Case study: using ViromeScan to profile the eukaryotic DNA virome across different human body sites
Twenty metagenomic samples from HMP , belonging to four body sites, including stool, mid vagina, buccal mucosa and retroauricular crease, were used to illustrate the results that can be obtained by ViromeScan. The IDs of HMP samples are reported in Additional file 4. These metagenomes had been sequenced using the Illumina GAIIx platform with 101 bp paired-end reads. The entire metagenomic dataset was utilized to study the differences in the composition of the viral communities across different body sites. No ethics approval was required for any work performed in this study.
Results and discussion
The ViromeScan software is specifically dedicated to the analysis of the virome. In particular, it can be used to detect viruses inside the microbiome from a given environment utilizing raw reads, mostly in fastq format generated by next-generation sequencing technologies. ViromeScan has the advantage of using a read-mapping approach that allows i) the characterization of the virome within a metagenome, including bacterial, eukaryotic and host sequences, without specific extraction/purification strategies, and ii) the preservation of all the information retained in the input files, information that may be lost by an assembly approach . In particular, in the context of a metagenomic dataset, the viral DNA could be undersequenced due to the huge amount of bacterial and human DNA in the samples, making the assembly difficult or even impossible for viruses with a limited number of reads. However, as all the existing read-mapping approaches, ViromeScan is blind to viral sequences that are not closely related to viruses already present in the repository. For this reason and in the light of the considerable number of unknown viruses inside a metagenomic sample [32–34], the integration of a read-mapping and an assembling approach could be pursued to retrieve a more exhaustive virome profile of metagenomic samples.
ViromeScan determines the taxonomic composition of the virome by sequence alignment of the reads to completely known viral genomes, and displays the results as either number of hits or normalized hits (relative abundance). The ViromeScan classifier can be used for multiple analysis of the virome, in particular the normalized results describe the structure of the viral community in terms of relative abundance, and the read count output defines the richness and diversity of such community in the context of the metagenome of origin. The initial choice of the appropriate reference database is possible because the hierarchical databases built within ViromeScan contain sequences for DNA or DNA/RNA eukaryotic viruses, making the tool very adaptable to the needs of the user. Specifically, 92 genomes for the human DNA virus database, 664 for the human DNA/RNA virus database, 1646 for the eukaryotic DNA virus database and 4370 for the eukaryotic DNA/RNA virus database were employed in the construction of the tool. In addition, every ViromeScan user can create his/her own database for a customized analysis, including assembled sequences of unknown viruses, which could be useful to extend the taxon detection limit of the tool. Finally, another advantage of the ViromeScan tool is that the same metagenomic sample utilized to characterize bacteria, archeabacteria and eukarya within the microbiome, can be used for the viral profiling, opening new perspectives in metagenomic characterization studies.
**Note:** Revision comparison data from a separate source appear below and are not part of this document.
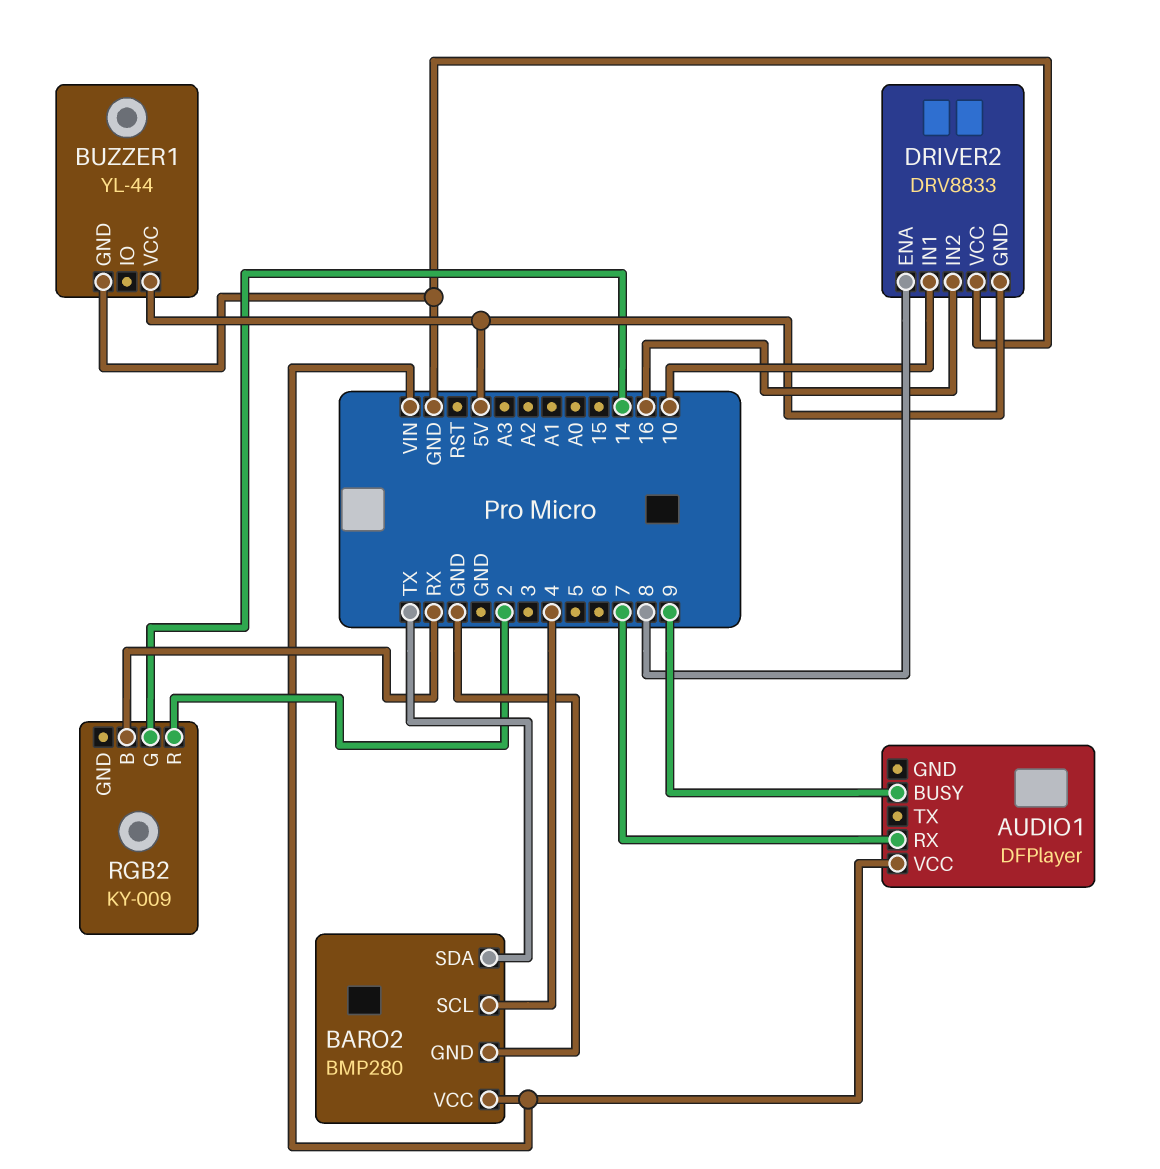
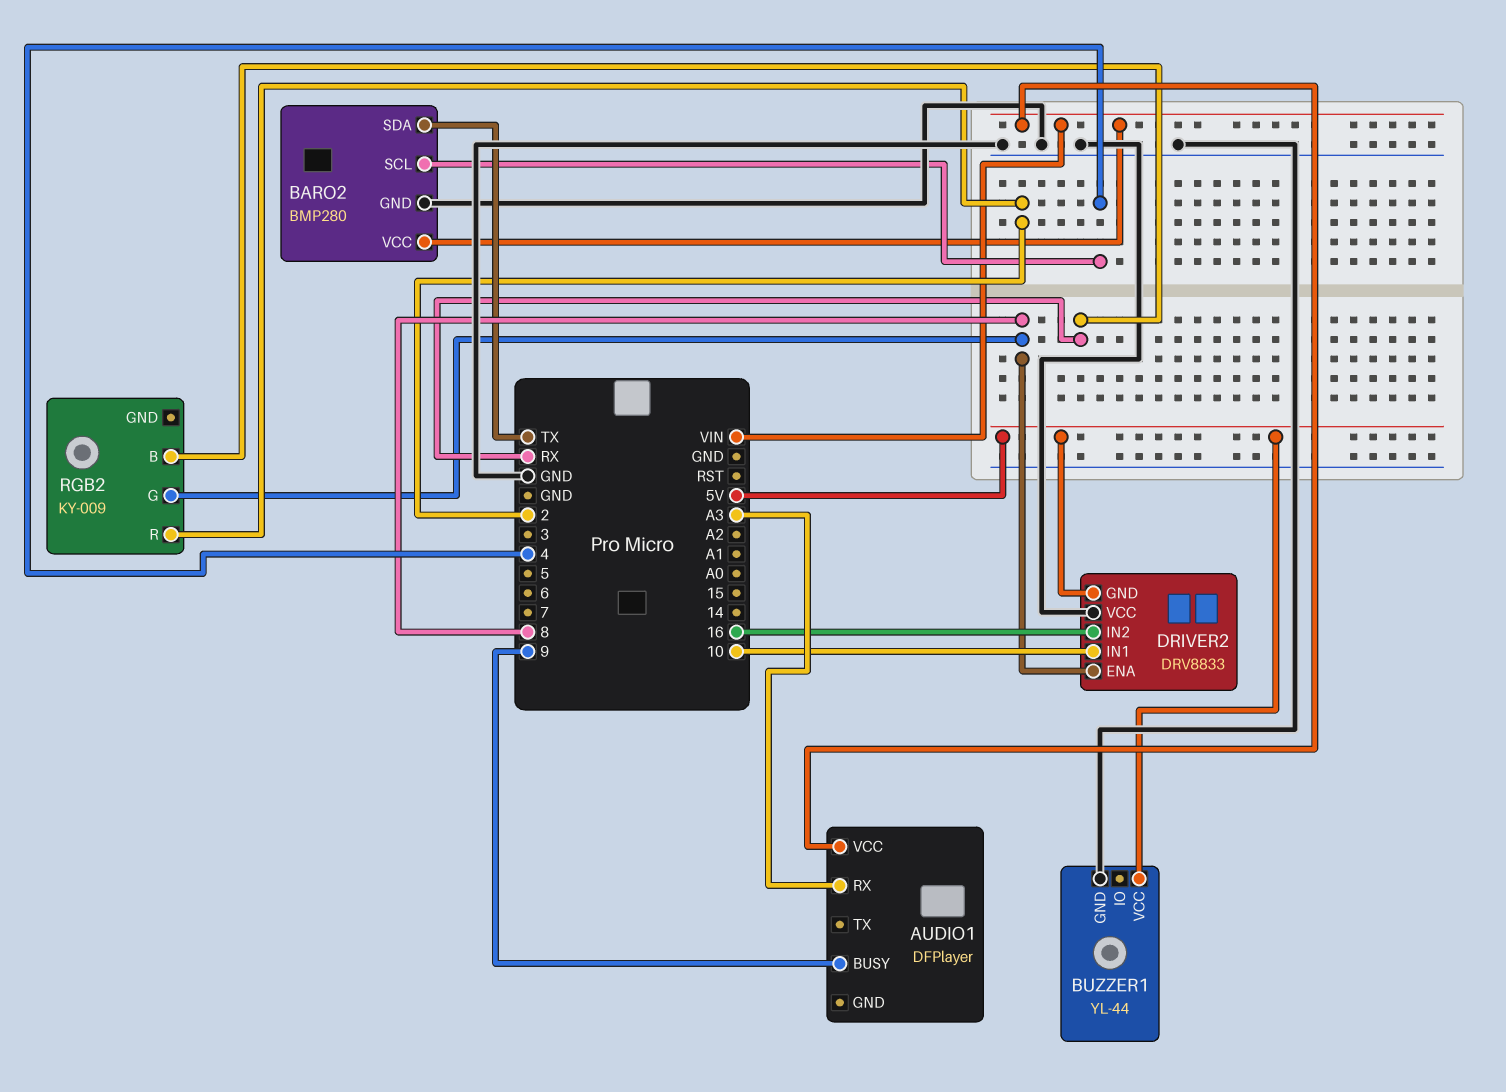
AUDIO1 pin RX: 7 -> A3
RGB2 pin G: 14 -> 8

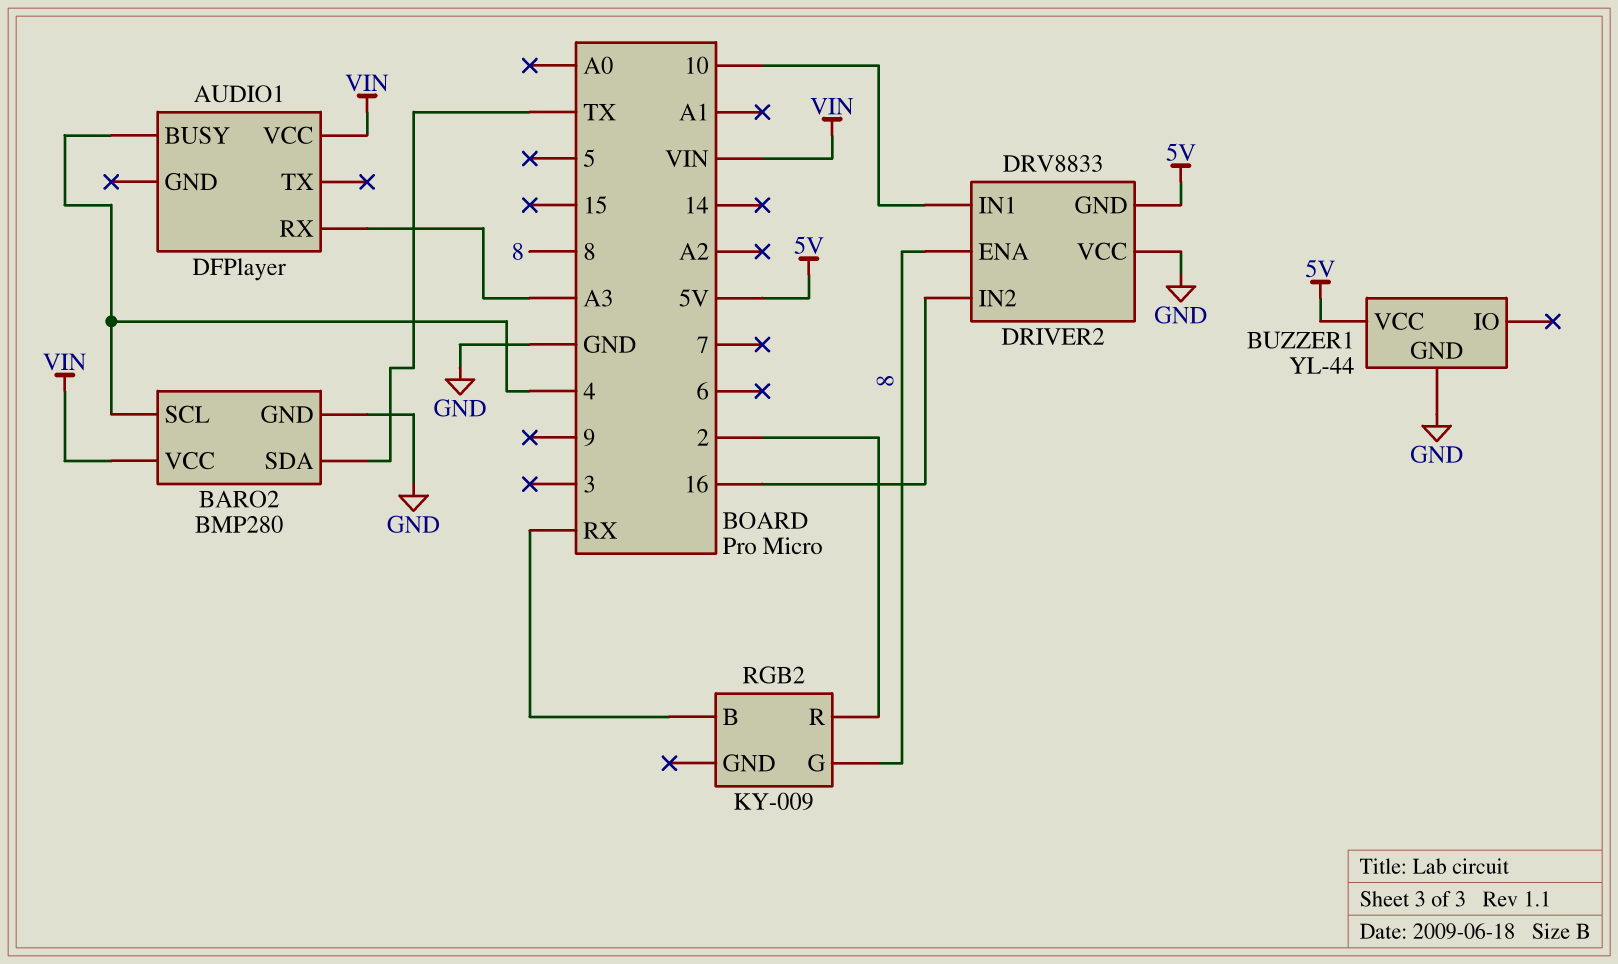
AUDIO1 pin BUSY: 9 -> 4

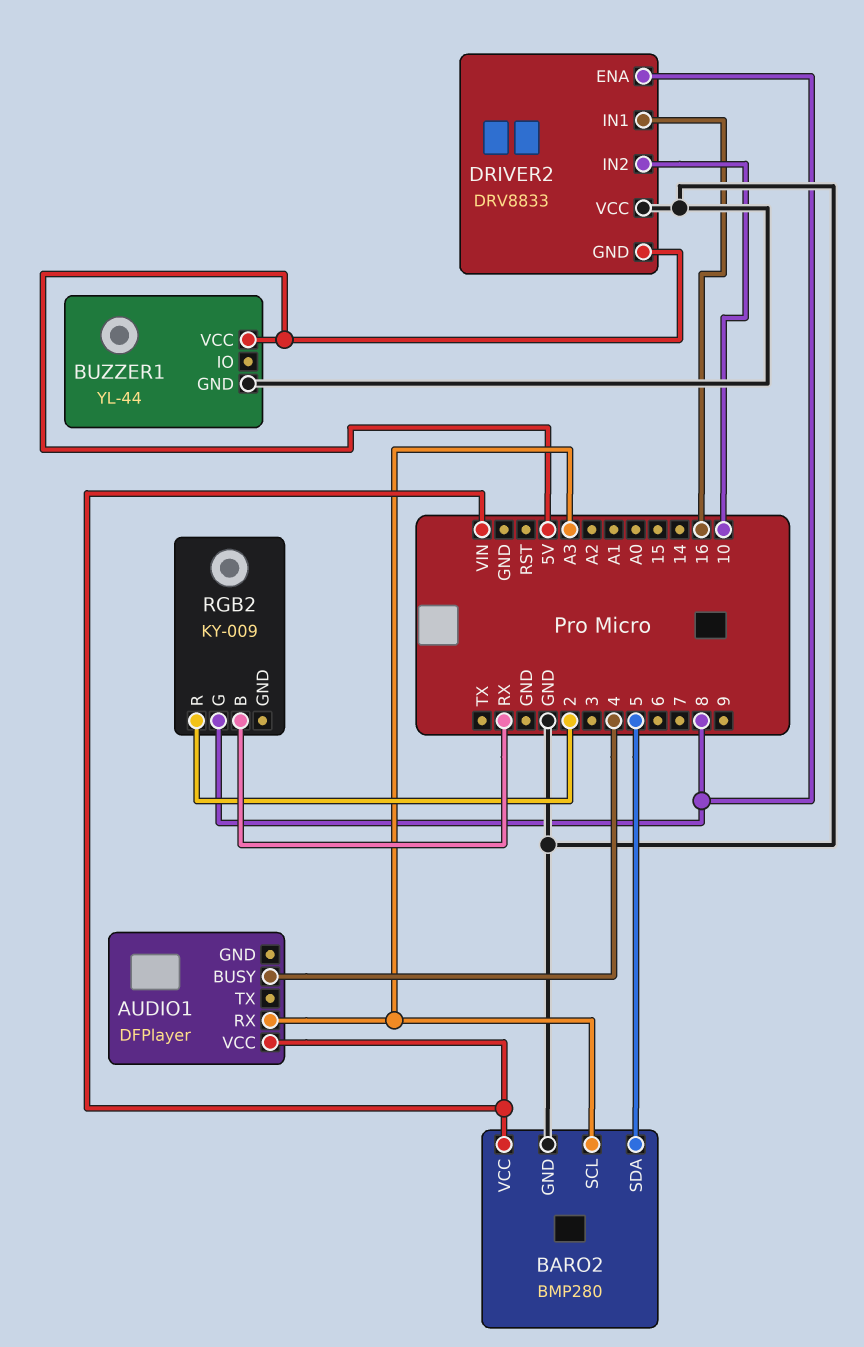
BARO2 pin SCL: 4 -> A3
BARO2 pin SDA: TX -> 5
DRIVER2 pin IN1: 10 -> 16
DRIVER2 pin IN2: 16 -> 10

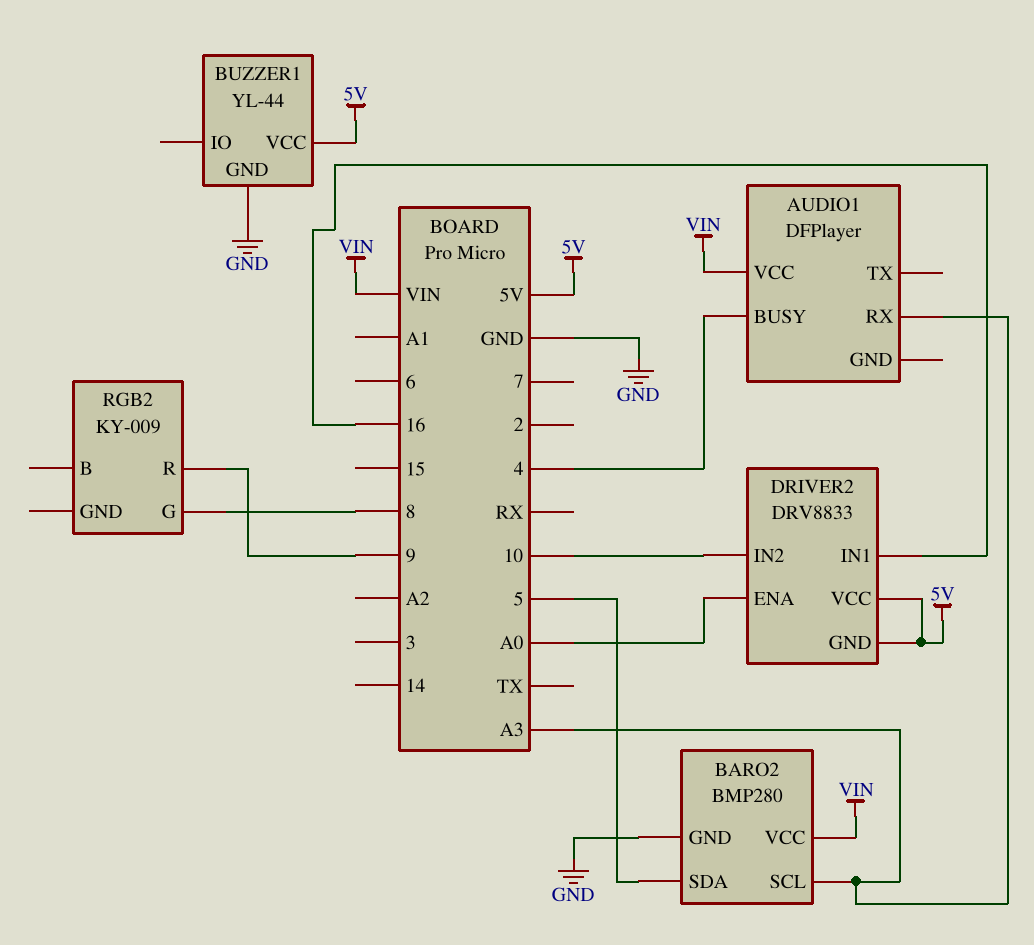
DRIVER2 pin ENA: 8 -> A0
DRIVER2 pin VCC: GND -> 5V
RGB2 pin B: RX -> none
RGB2 pin R: 2 -> 9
ViromeScan provides the users with new perspectives in the virome characterization analysis. Shotgun metagenomics and RNAseq techniques are rapidly decreasing in cost and already supply a community-wide profiling of the bacterial, archeal and eukaryotic microbiome. By enabling an efficient detection of the viral counterpart from shotgun sequencing, ViromeScan extensively integrates the analysis of the microorganisms that inhabit the human body. Furthermore, ViromeScan can be applied to any environment as a tool for taxonomic profiling of the virome with resolution up to species level. An interesting and flexible aspect for users is that the pipeline of analysis can also be used with a customized database containing viral genomes of interest. However, this version of the tool remains blind to new viruses, which are not present in the database. For this reason, the pipeline will be integrated in the near future with an optional and parallel assembling step to identify unknown viruses within the metagenome. The ViromeScan databases of eukaryotic and human viruses will be periodically updated based on new genome releases.
Availability and requirements
Project name: ViromeScan
Project home page: http://sourceforge.net/projects/viromescan/
Operating systems: Linux, OS X
Programming language: Bash, R, Perl, Java
Other requirements: Bowtie2, Bmtagger tools from NCBI, Picard tools
Any restriction to use by non-academics: No
human best match tagger
end anchored max scoring segments
genome relative abundance and average size
human microbiome project
This work was supported by the European Union’s Seventh Framework Programme (FP7) under grant agreement n. 613979 (MyNewGut).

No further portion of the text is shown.